Milliarden-Investitionen in europäische Netze
Parallel zu den Verschiebungen in der Aktionärsstruktur treibt Vodafone die Modernisierung seiner Infrastruktur voran. Vodafone Ireland kündigte ein Investitionsprogramm in Höhe von 360 Millionen Euro an. Davon fließen 200 Millionen Euro direkt in das Mobilfunknetz, um die Bereiche 5G, Künstliche Intelligenz und das Internet der Dinge (IoT) zu stärken. Weitere 160 Millionen Euro sind für die Modernisierung der digitalen IT-Systeme vorgesehen. Michael Lohan, CEO von IDA Ireland, bewertet diesen Schritt als wesentliche Stärkung der digitalen Wettbewerbsfähigkeit des Standorts.
In Griechenland hat das Unternehmen zudem den Start von 5G+ (5G Standalone) in Patras vollzogen. Das neue Netz deckt bereits fast das gesamte Stadtgebiet ab, wobei eine Ausweitung auf Athen und Thessaloniki in Vorbereitung ist. Im Zuge dieser technologischen Erneuerung plant Vodafone Griechenland die endgültige Abschaltung des veralteten 2G-Netzes für die zweite Jahreshälfte 2029.

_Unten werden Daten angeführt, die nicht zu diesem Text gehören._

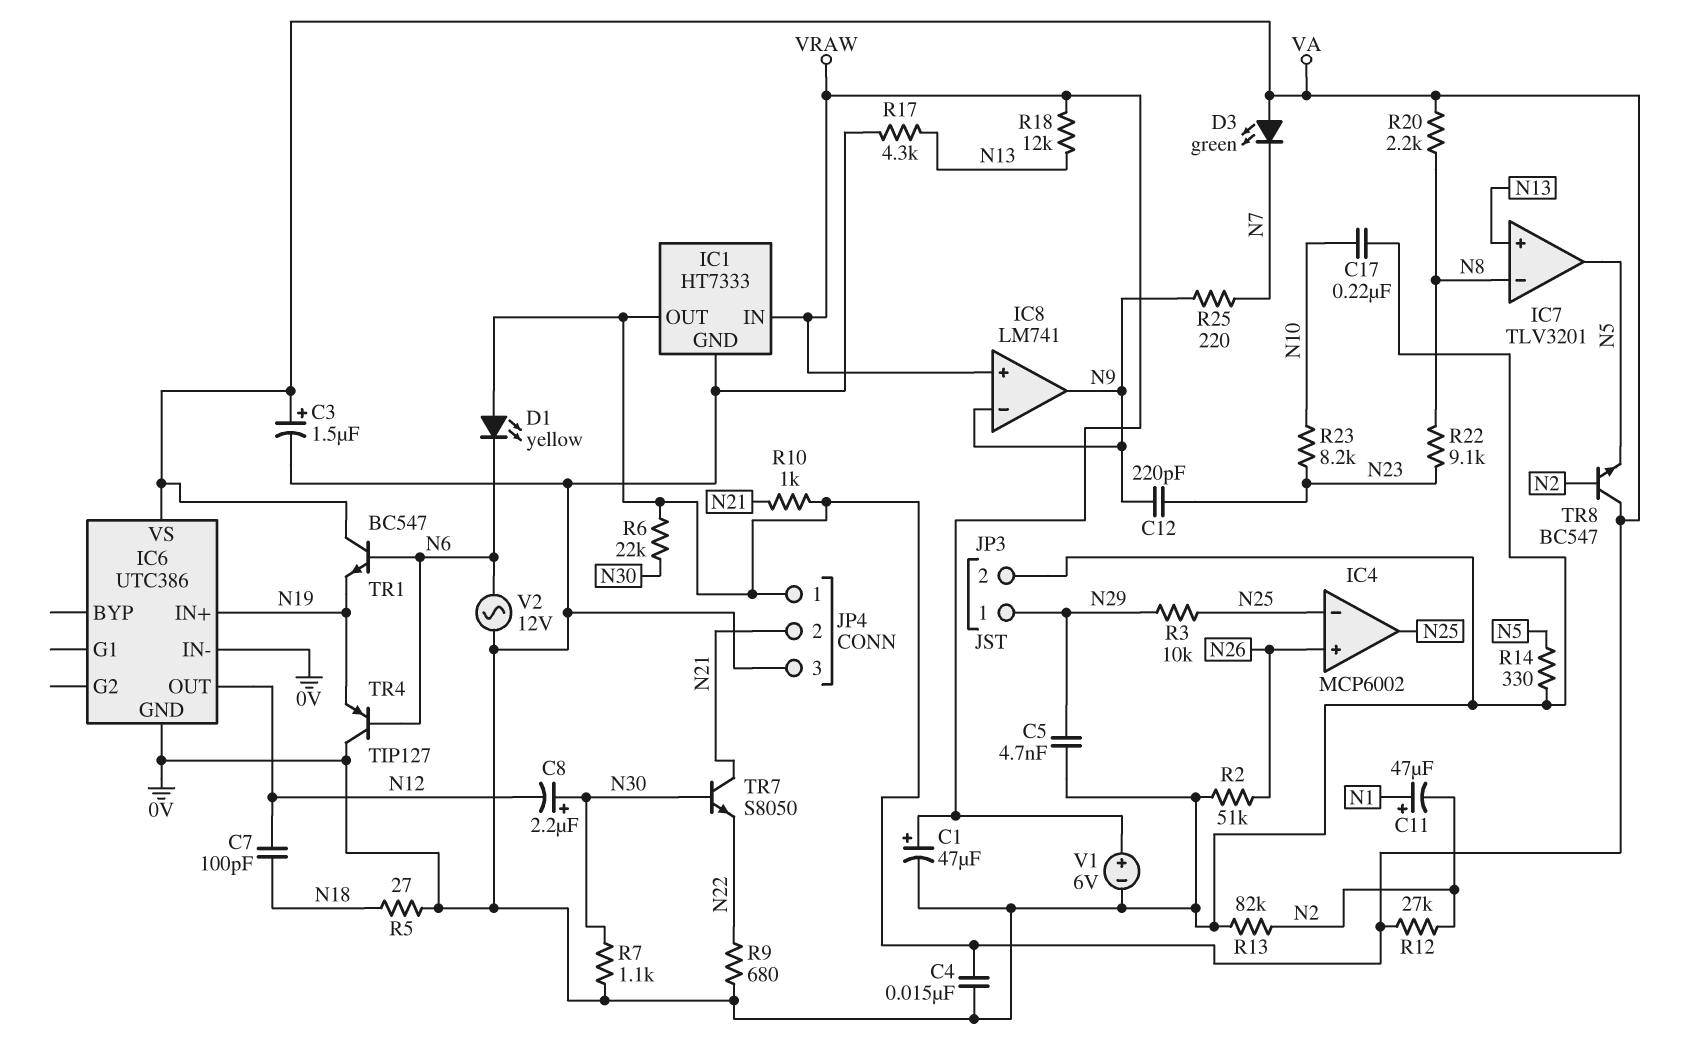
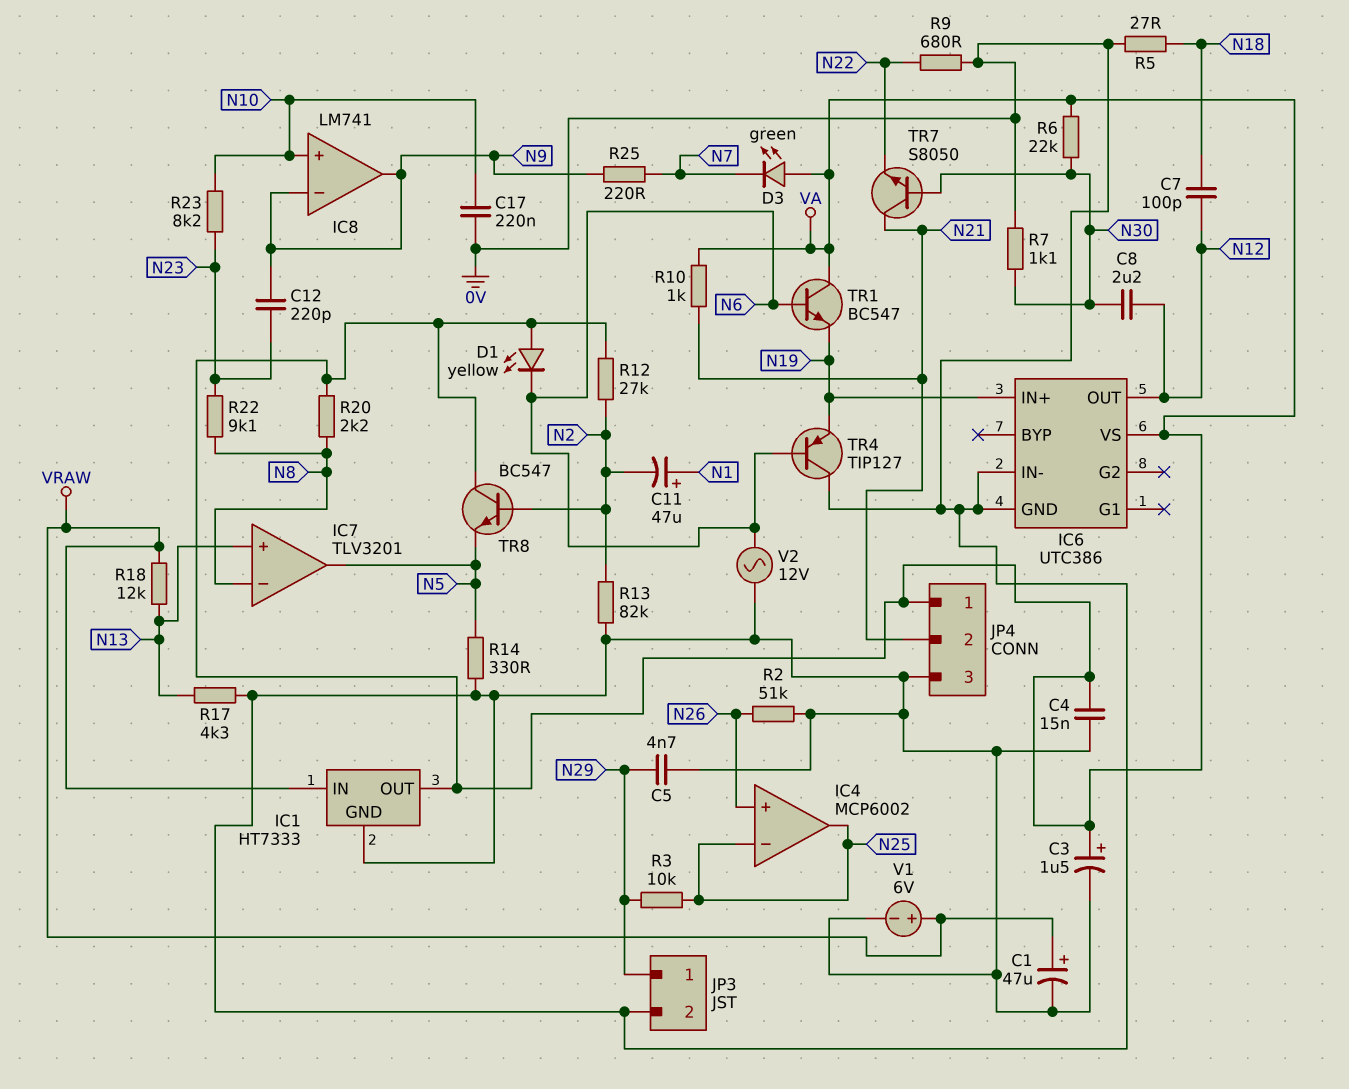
C8: 2.2uF (plus N30, minus N12) -> 2.2uF (N12, N30)
IC8 pin in+: VRAW -> N10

Aktie erreicht neues Jahreshoch
Die Nachricht über den Einstieg des französischen Milliardärs löste an den Finanzmärkten eine deutliche positive Reaktion aus. Die Vodafone-Aktie kletterte heute auf ein neues 52-Wochen-Hoch von 1,42 €, was einem Zuwachs von 4,45% entspricht. Damit setzt das Papier seinen seit Jahresbeginn anhaltenden Aufwärtstrend fort und weist seither ein Plus von 24,43% auf.
Analysten werten den Einstieg von Niel als Vertrauensbeweis in die Sanierungsstrategie des Konzerns. Niel bringt weitreichende Erfahrung aus dem Sektor mit; sein Unternehmen Iliad bedient rund 50 Millionen Kunden und erwirtschaftet einen Umsatz von etwa 11 Milliarden US-Dollar. Die Marktteilnehmer hoffen nun, dass der neue Großaktionär den notwendigen Druck ausübt, um die Effizienz des britischen Telekommunikationsriesen weiter zu steigern.